Symbolic Cognitive Diagnosis via Hybrid Optimization for Intelligent Education Systems
Junhao Shen, Hong Qian, Wei Zhang, Aimin Zhou
TL;DR
The paper tackles cognitive diagnosis by balancing interpretability and generalization, proposing Symbolic Cognitive Diagnosis (SCD) that models the student–exercise interaction with a symbolic regression tree and trains parameters with gradient methods. It adopts a hybrid alternating optimization: derivative-free genetic programming to evolve the symbolic interaction and Adam-based gradient updates for proficiency and exercise features, all under monotonicity constraints. Empirical results on four real-world datasets show that SCD achieves competitive generalization while delivering superior interpretability via explicit symbolic trees and the DOA metric, with ablation confirming the importance of both components. This approach offers a transparent, adaptable framework for cognitive diagnosis in intelligent education systems, with potential for broader educational applications.
Abstract
Cognitive diagnosis assessment is a fundamental and crucial task for student learning. It models the student-exercise interaction, and discovers the students' proficiency levels on each knowledge attribute.
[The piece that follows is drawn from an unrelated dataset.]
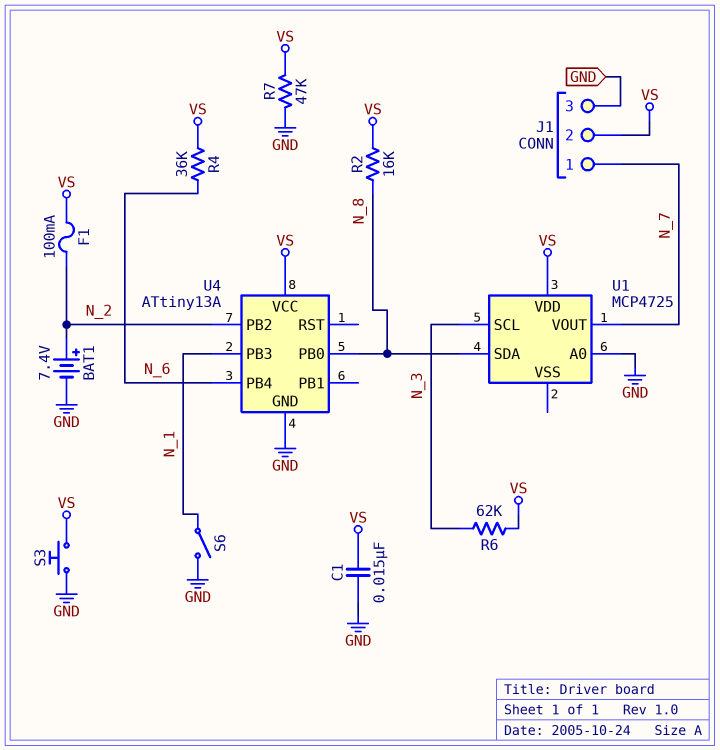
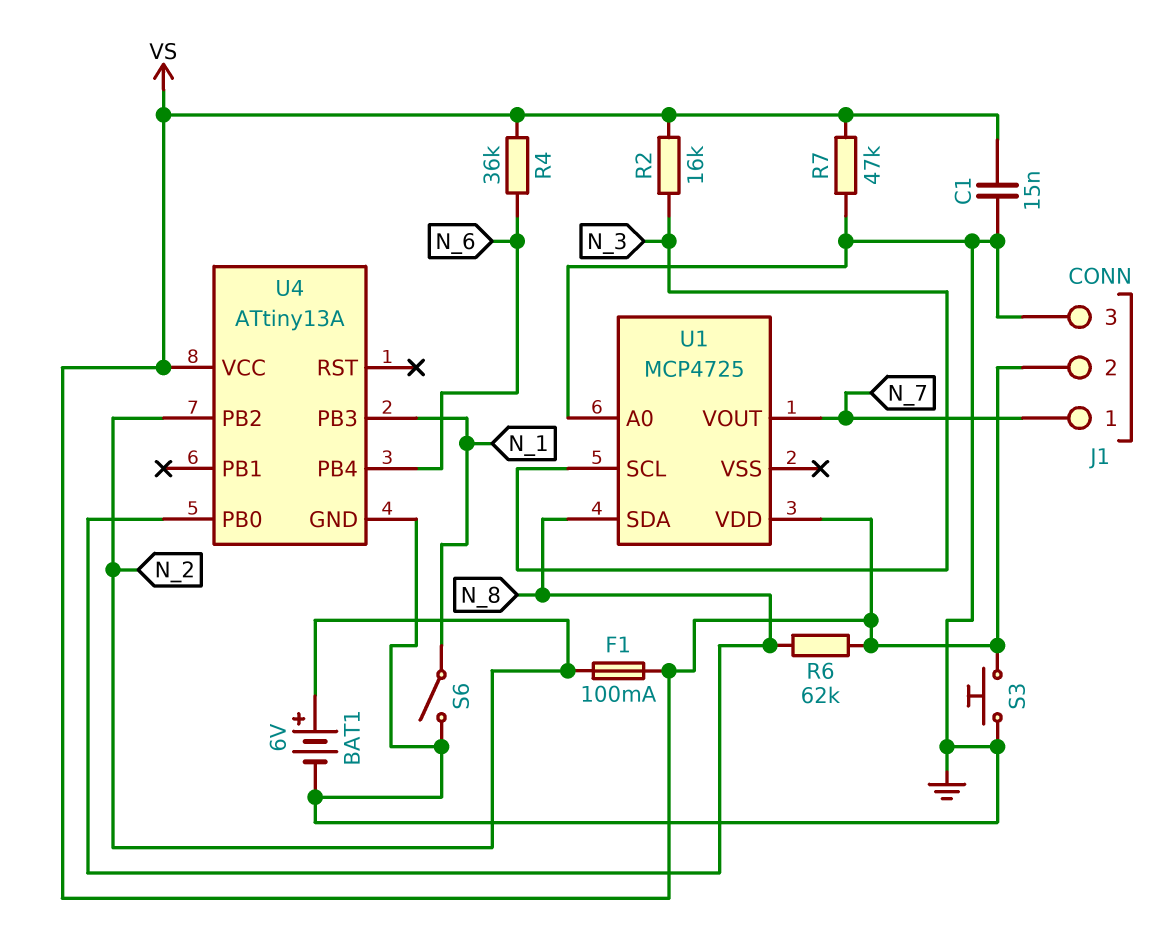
BAT1: 7.4V (plus N_2, minus GND) -> 6V (plus N_2, minus GND)
R2: 16k (N_8, VS) -> 16k (N_3, VS)
R6: 62k (N_3, VS) -> 62k (N_8, VS)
In real-world intelligent education systems, generalization and interpretability of cognitive diagnosis methods are of equal importance. However, most existing methods can hardly make the best of both worlds due to the complicated student-exercise interaction. To this end, this paper proposes a symbolic cognitive diagnosis~(SCD) framework to simultaneously enhance generalization and interpretability. The SCD framework incorporates the symbolic tree to explicably represent the complicated student-exercise interaction function, and utilizes gradient-based optimization methods to effectively learn the student and exercise parameters. Meanwhile, the accompanying challenge is that we need to tunnel the discrete symbolic representation and continuous parameter optimization. To address this challenge, we propose to hybridly optimize the representation and parameters in an alternating manner. To fulfill SCD, it alternately learns the symbolic tree by derivative-free genetic programming and learns the student and exercise parameters via gradient-based Adam. The extensive experimental results on various real-world datasets show the superiority of SCD on both generalization and interpretability. The ablation study verifies the efficacy of each ingredient in SCD, and the case study explicitly showcases how the interpretable ability of SCD works.